For my current book project, I've decided to go with LyX as my editor instead,
and it comes with Elyxir, which converts LaTeX to HTML

------
jlbribeiro
Everyone I know with minimal HTML skills that has ever struggled with LaTeX
has eventually thought about it.

A HTML-like templating language, provided with an ACM-style CSS stylesheet and
math/graphic/wtv Javascript libraries does seem appealing but simple problems
arise from this.

Different browsers render different results, and that's not even remotely
acceptable for a to-be-published paper; this lack of consistency is, to me,
the greatest obstacle to that reality. Even considering _very_ similar results
on every browser, PDF export would still be incoherent, resulting in mis-
pagination (empty pages), "read-while-selected" text and the usual PDF-export-
from-format-X bugs.

Using Javascript libraries to provide extensability is a clever design, but
the same problems apply. I often find textual bugs (hidden text, text
above/bellow flow) on websites that rely too much on web fonts, and that
shouldn't happen by now (as some are reporting, even on the author's website).
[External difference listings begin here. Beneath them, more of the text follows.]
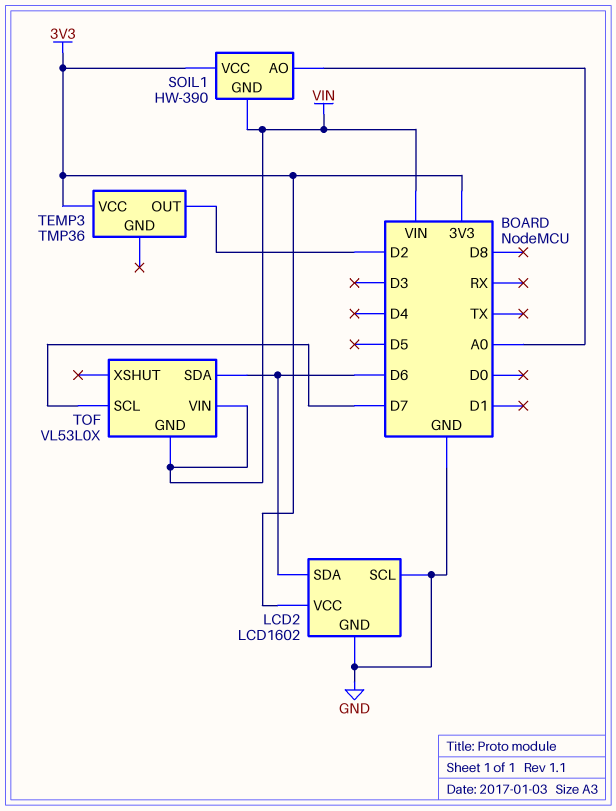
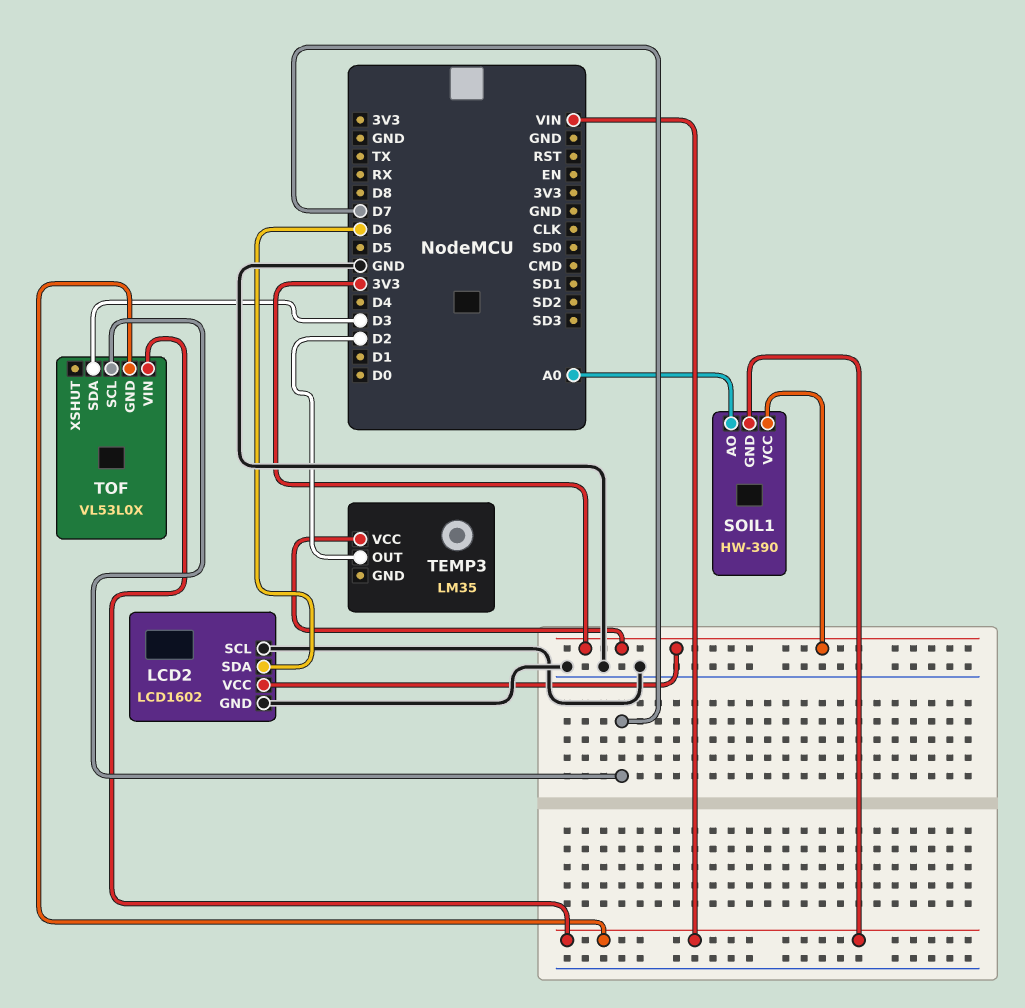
TEMP3: TMP36 -> LM35
TOF pin SDA: D6 -> D3

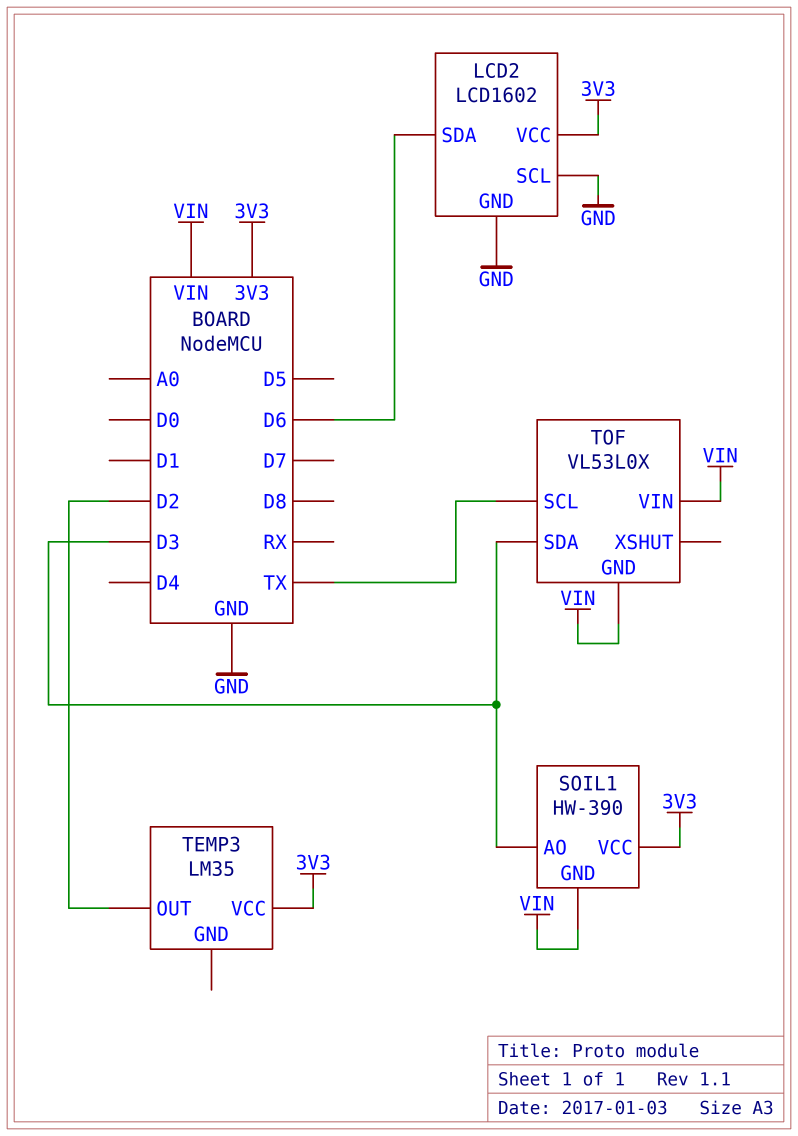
SOIL1 pin AO: A0 -> D3
TOF pin SCL: D7 -> TX

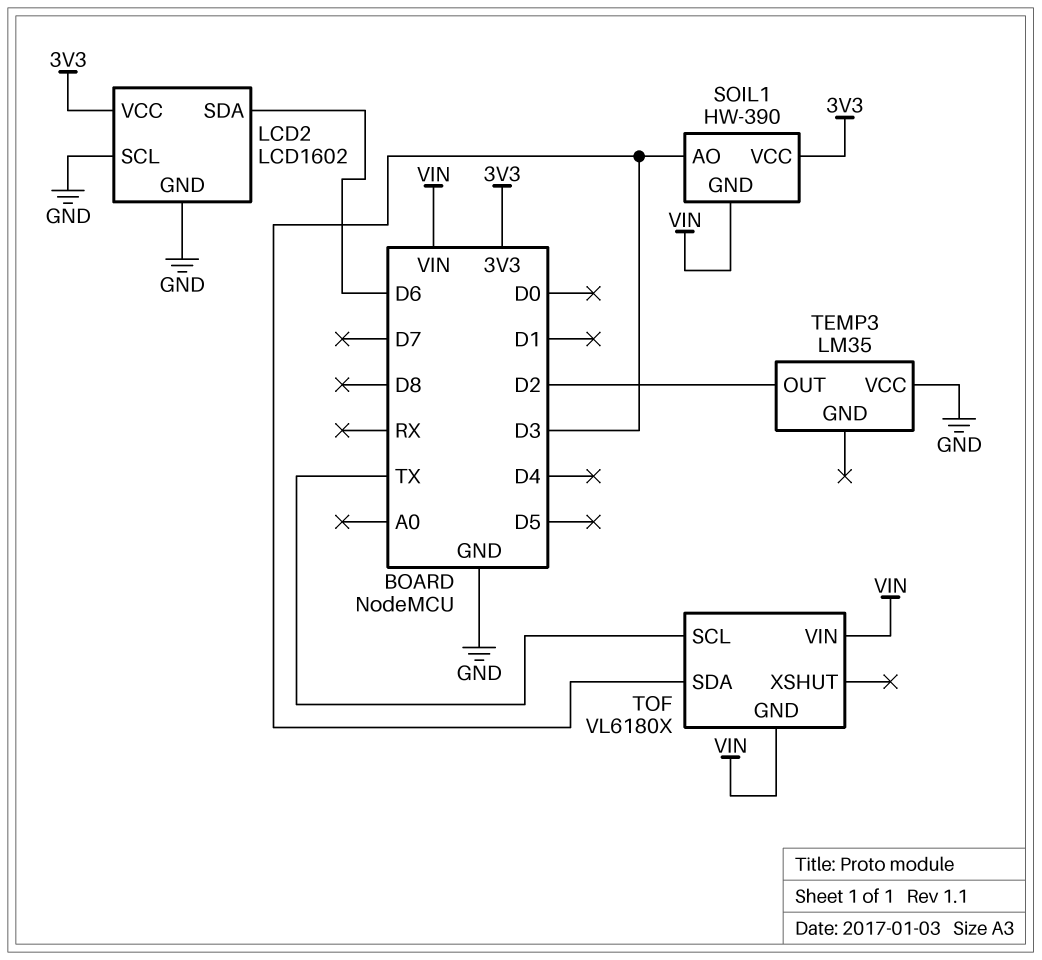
TEMP3 pin VCC: 3V3 -> GND
TOF: VL53L0X -> VL6180X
Too many factors come to play for this to go wrong, but it all comes down to
different browser implementations of __every single technology in this HTML
/CSS/JS stack __(and that 's a lot to go wrong).

So while it does seem appealing (give the form and I'll sign it!), I don't
think HTML+CSS+JS is even near of getting that experience consistency that
typesetting-heavy documents need.

------
bra-ket
I'm happy with sharelatex (i'm not involved with the company, just a happy
user)

They have a few glitches here and there but convenient enough to draft some
papers in the browser

------
dfbrown
I do think a project website is a great complement to an academic paper for
collecting all relevant information into one place (author info, supplementary
material, citation information). I know most Computer Graphics authors have
web pages for their papers that include the paper, accompanying video,
reference information and very occasionally a demo. I don't think it is a good
replacement for academic papers however.

Academic papers are intended to be static, finalized content so I don't see
the need for anything more than hyperlinks, and even hyperlinks are
problematic because the content they link to disappears so often. Because of
this PDF makes a great export format because it is nearly as old as HTML,
standardized and you know your paper will always look the same. And for
generating academic paper PDFs there is nothing that produces better looking
papers than LaTeX.

As for standardization, TeX is older (1978), more standard (a single
definitive reference implementation), and more stable (no feature changes
since 1989). LaTeX is not quite as stable (last release was in 1994 with a new
version planned for some time in the future) but I would argue it is still
more stable than HTML.

------
tiger10guy
Eventually, academic papers should be interactive because taking advantage of
electronic media can communicate so much more.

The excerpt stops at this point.